Melissa M. DeJesus as the aloof butterfly is counting on the testosterone that sends males of the species tearing after the one female who isn’t interested. Of course she’s interested and she knows just how to lure him in. There have been a spate of stories over the years about bright young women (and men, too, I’m sure) who have insinuated themselves into the lives of luminaries, especially the reclusive kind. (For example, years ago a college freshman wrote a fan letter to J.D. Salinger and parlayed it into a live in relationship and plenty of fame for her... albeit most of it negative.) Is this what the stunning woman is after? She certainly seems to have an agenda.

This clever butterfly is in fact a journalist who lies to the painter to get details for a story about him. Seinuk makes her publication Vanity Fair, which has had its share of lawsuits on the subject of exploitation. Comeuppance is a nifty kernel for a plot but Seinuk complicates the story with what appeared to me to be some terrible organic affliction for the painter. He has blinding, recurring headaches with a frightening, burning aura accompanied by distorted, crackling noise: All the earmarks of a brain tumor or an aneurysm or a seizure disorder perhaps.

 But No. This is where the play veers off into pseudo psycho-Freudian territory. Evidently deep emotional scars are causing the headaches and menacing voices. (In the not too distant past, the very real “Son of Sam” killer thought voices were telling him to commit mass murder.) In the artist’s case, it’s the “Son of Sandman” calling but the “psycho” diagnosis doesn’t really fit because he’s able to function apart from the headaches… and function extremely well, becoming the toast of SoHo.

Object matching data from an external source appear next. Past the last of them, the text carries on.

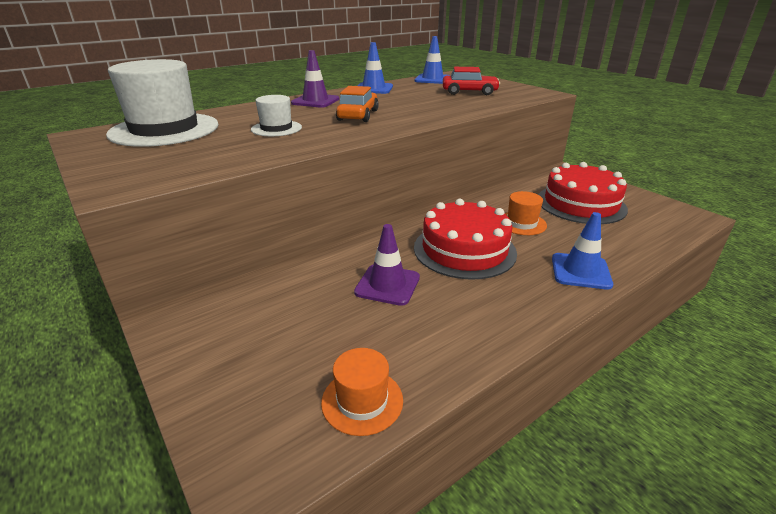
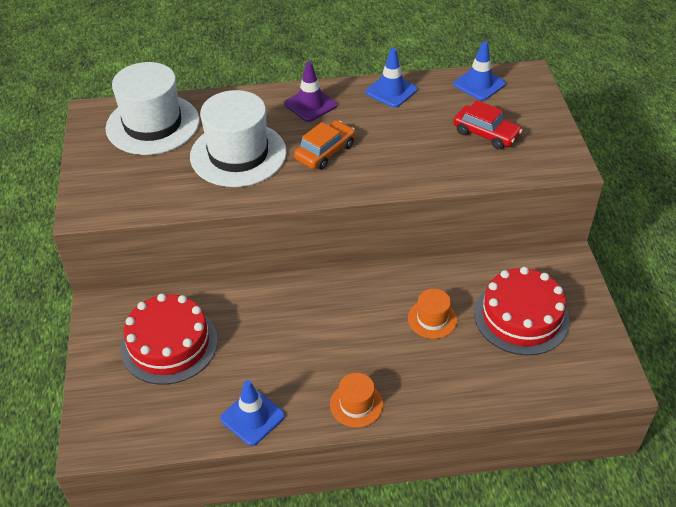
camera: 30 degrees right, 15 degrees up
(276, 128) = (238, 154): white hat -> white hat, size x2.04
(362, 401) = (174, 426): orange hat -> orange hat (356, 404)
(387, 285) = (259, 341): purple traffic cone -> none
(464, 250) = (350, 329): red cake -> red cake (169, 344)
(580, 271) = (421, 395): blue traffic cone -> blue traffic cone (252, 417)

He may have a ton of guilt to deal with but guilt doesn’t manifest itself in hallucinations, horror movie style with faceless bogeymen popping out from behind closed doors.

Of course, you can drive anywhere with a literary license. I just can’t go with you if it doesn’t make sense. Director Christopher Randolph has a field day scaring us with deafening sound and blood red lights. And if headaches, voices and two characters working at cross purposes aren’t enough, Seinuk introduces a third character, portrayed by Michael James Underhill, adding even more creepiness as the artist’s mentally and physically damaged younger brother. When he arrives, the fur (not to mention the visual metaphors) really starts to fly.

The crackerjack acting is what keeps up the intensity of the piece, even while we’re trying to make the bizarre puzzle fit. Violence makes me squeamish. I would have preferred more psychological give and take and less “slasher” activity but that’s just me.